The PPIE role may be multifaceted when it comes to questions of risk. As above, it could be valuable in discerning what planned uses might lead to risks, and whether these risks are justified by the aims of the project or projected compensating benefits. Secondly, the role could help to suggest what controls and security measures are possible to mitigate risks. This could be recommending use of a Trusted Research Environment [6, 54] or other secure environment as well as discussing feasible alternatives (e.g. if data projects cannot afford to use these options). Importantly, the emphasis should be on managing risks and burdens (as well as benefits) fairly as part of a justice-based account.

Managing legacy through learning governance

Finally, PPIE panels can more effectively serve a governance approach if they are standing panels which meet regularly. This gives them an ongoing, incremental knowledge of the area of genomic data and cancer care and an opportunity to broaden their governance expertise and value to the process. It also avoids a sense of tokenism since they are integral to the governance process and are not used sporadically. This represents a form of iterative data governance where PPIE panels are authentically involved in the sense they can appreciate over time what their input is achieving, and their iterated contributions count towards the learning of the system. Thinking of governance itself as a learning system reflects its potential as a forum for a dynamic, multidirectional process of knowledge-making and -receiving with PPIE at its core [42, 55]. It may be that more than one panel is needed to manage workload, specialised uses, or uses which involve particular underserved groups. Panels should be appropriately trained prior to their involvement and remunerated especially if taking on longstanding governance commitments.

Conclusion

Including PPIE as a key component of effective governance capable of fostering well-founded public support might help address barriers to the data uses within comprehensive cancer data collections. Such a role for PPIE fosters a more dynamic exchange where researchers, patients and the public contribute to collaborative environments for science and knowledge to flourish. Cultivating such environments is essential to ensure that research not only drives scientific progress but also aligns with societal needs and values. In this paper we have considered how PPIE should function within appropriate governance for genomic data for cancer care. We analysed two public attitudes studies about the role of PPIE in governance of genomics. This was set alongside analysis of two ethically-significant features of genomic research: data aggregation and novel group formation, and issues of hybridisation. This functioned to more fully determine a role for PPIE, situated in a governance approach sensitive and tailored to key areas of ethical consideration.

Our analysis led us to suggest a PPIE role with the following aims:

  1. 1.

    the role should include and represent a cross section of publics or society. Any vested interests of PPIE members (and other members) should be embraced so far as they contribute to a procedurally justified governance process.

  2. 2.

    the role should connect to and serve the interests of wider publics, also helping to promote a basic understanding of genomic data governance to aid public support.

  3. 3.

    it should be oriented to concerns of inequity in data uses, employing a governance framework where social justice plays a central role.

  4. 4.

    the role should help make judgements about risk and benefits, also being aware of appropriate risk mitigation controls.

  5. 5.

    the panel should operate as a standing panel which meets regularly (and is remunerated appropriately), broadening their knowledge, experience and value to the process, and making governance itself a learning system.

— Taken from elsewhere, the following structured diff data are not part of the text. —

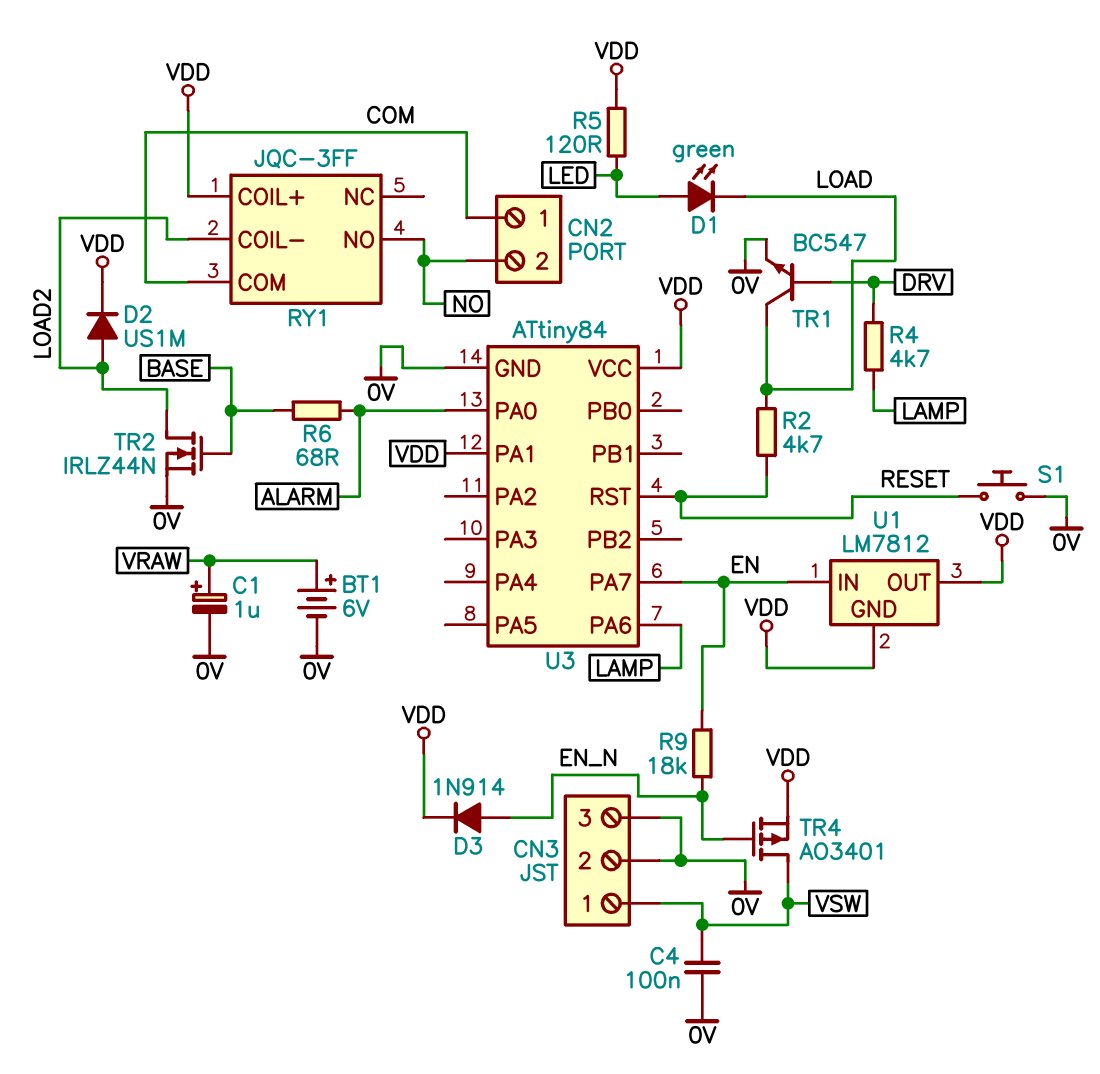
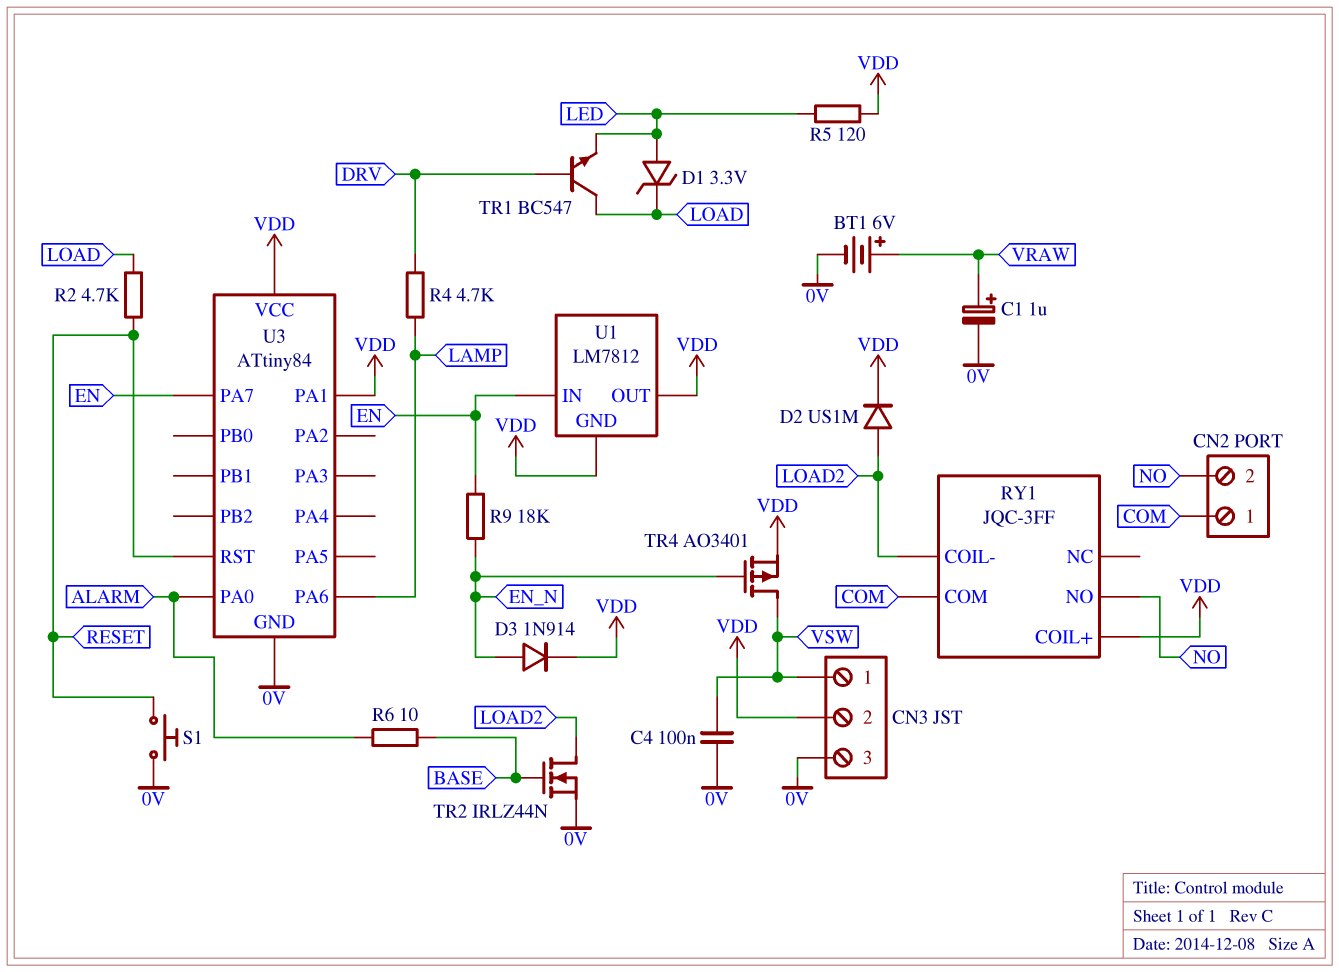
CN3 pin 2: 0V -> VDD
D1: LED green (A LED, K LOAD) -> zener 3.3V (A LED, K LOAD)
R6: 68 (ALARM, BASE) -> 10 (ALARM, BASE)
TR1: NPN BC547 (B DRV, C LOAD, E 0V) -> NPN BC547 (B DRV, C LOAD, E LED)

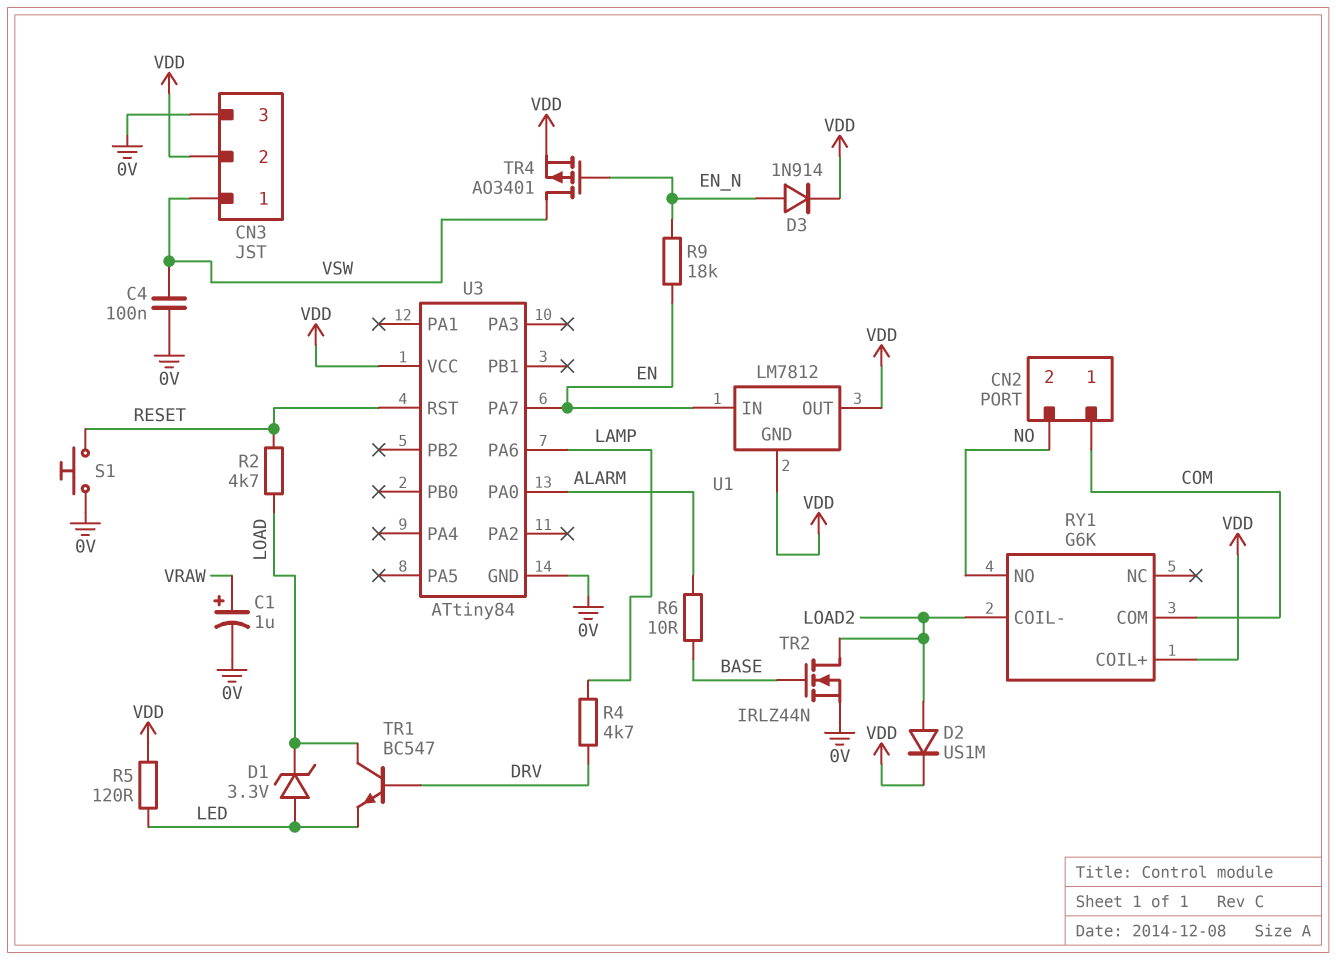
BT1: 6V (plus VRAW, minus 0V) -> none
RY1: JQC-3FF -> G6K
U3 pin PA1: VDD -> none

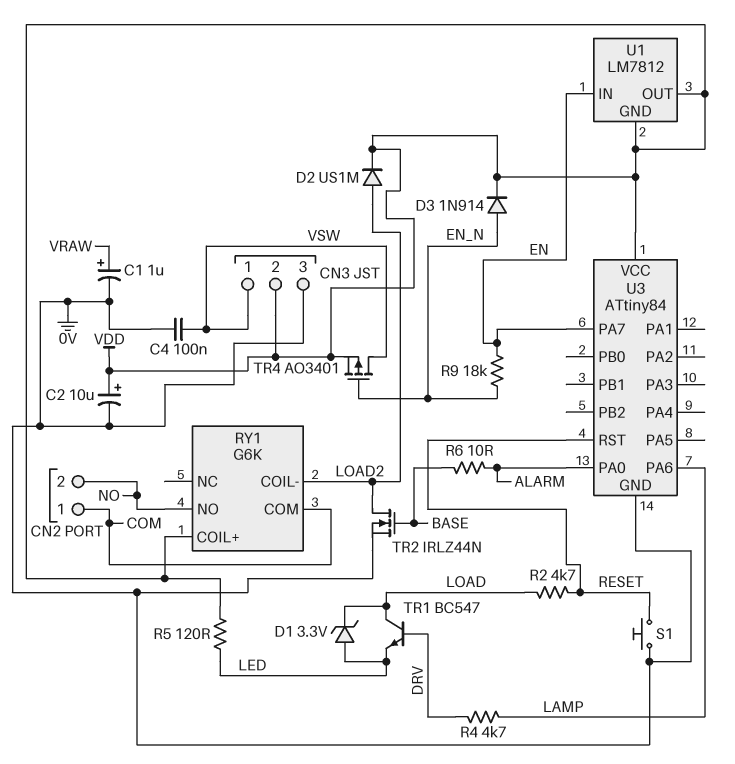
C2: none -> 10uF (plus VDD, minus 0V)

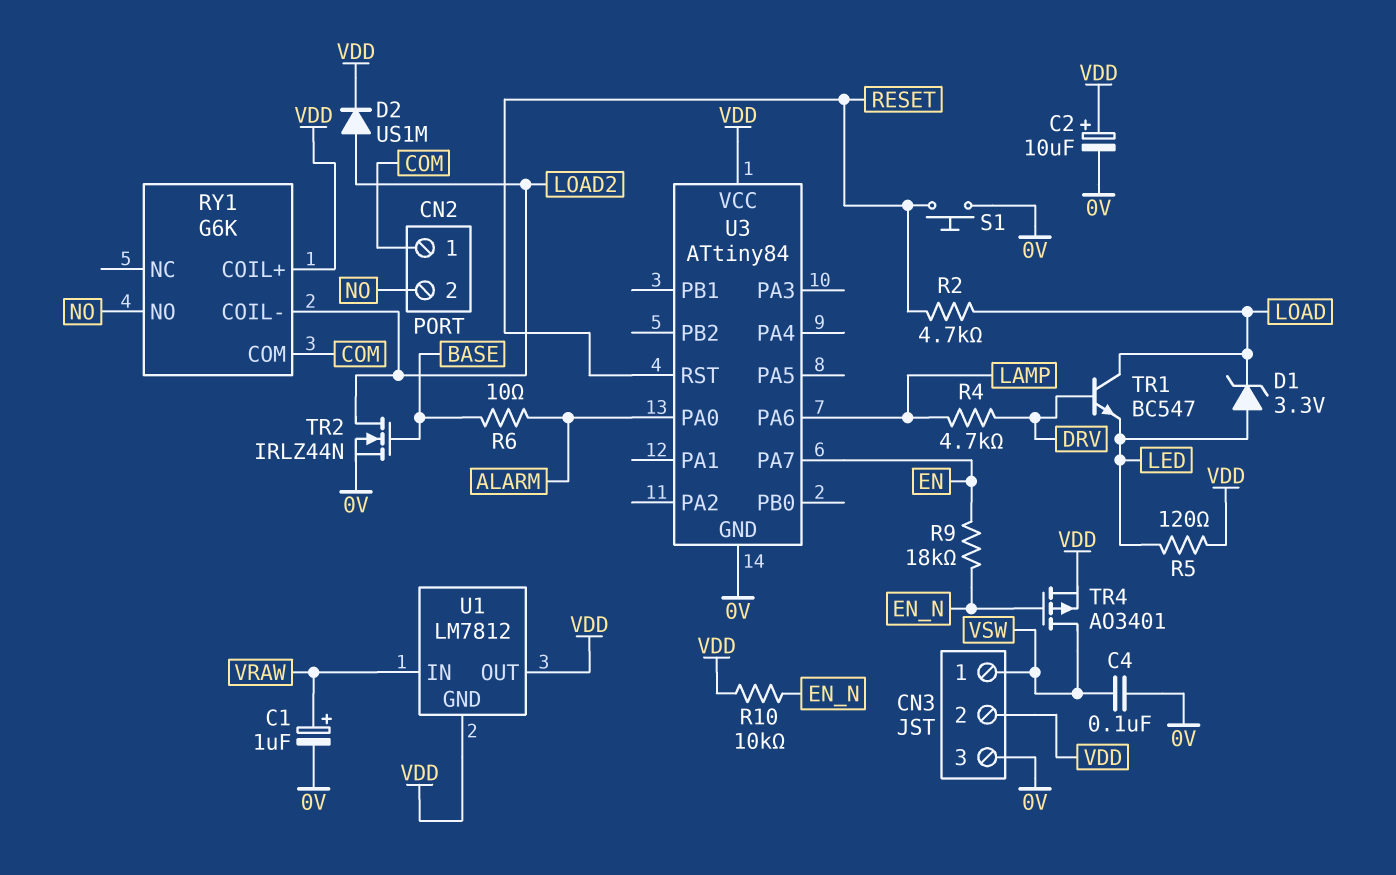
D3: diode 1N914 (A EN_N, K VDD) -> none
R10: none -> 10k (EN_N, VDD)
U1 pin IN: EN -> VRAW

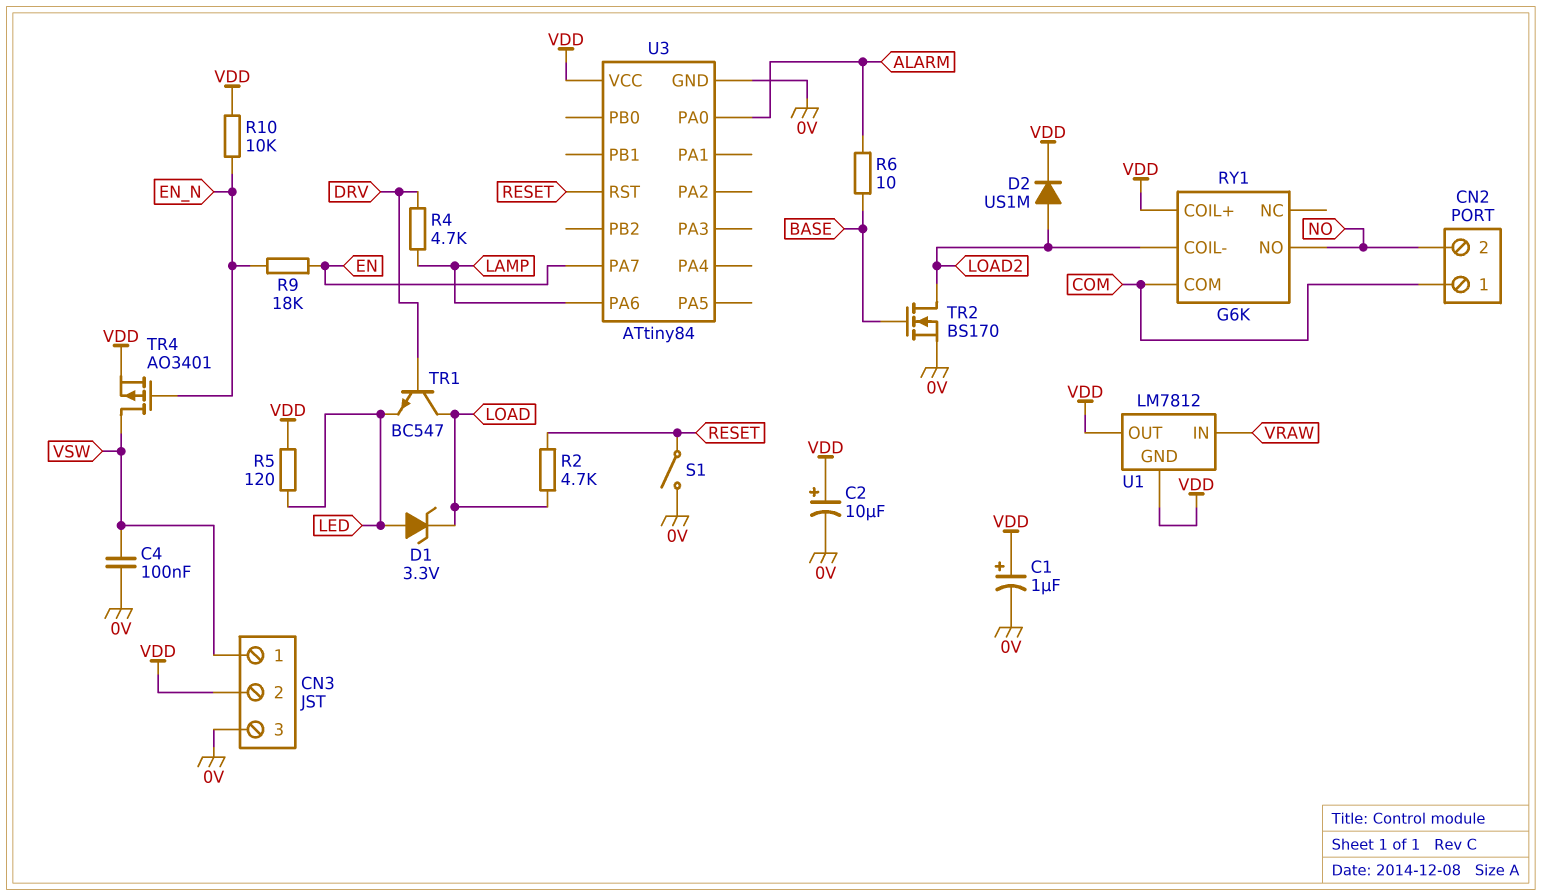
C1: 1uF (plus VRAW, minus 0V) -> 1uF (plus VDD, minus 0V)
S1: button (0V, RESET) -> switch (0V, RESET)
TR2: NMOS IRLZ44N (G BASE, D LOAD2, S 0V) -> NMOS BS170 (G BASE, D LOAD2, S 0V)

This is not to under-estimate the complexity or breadth of the governance approach we propose – it is likely that multiple bodies would be needed, administered by an overarching strategic administration, in order to manage increasing volumes and proliferating categories of use, even within the same data repository or registry. Additionally, further ethics research is needed to tackle complex questions around how to operationalise justice-based accounts of ethical governance effectively, given the proposal to move away from protectionism.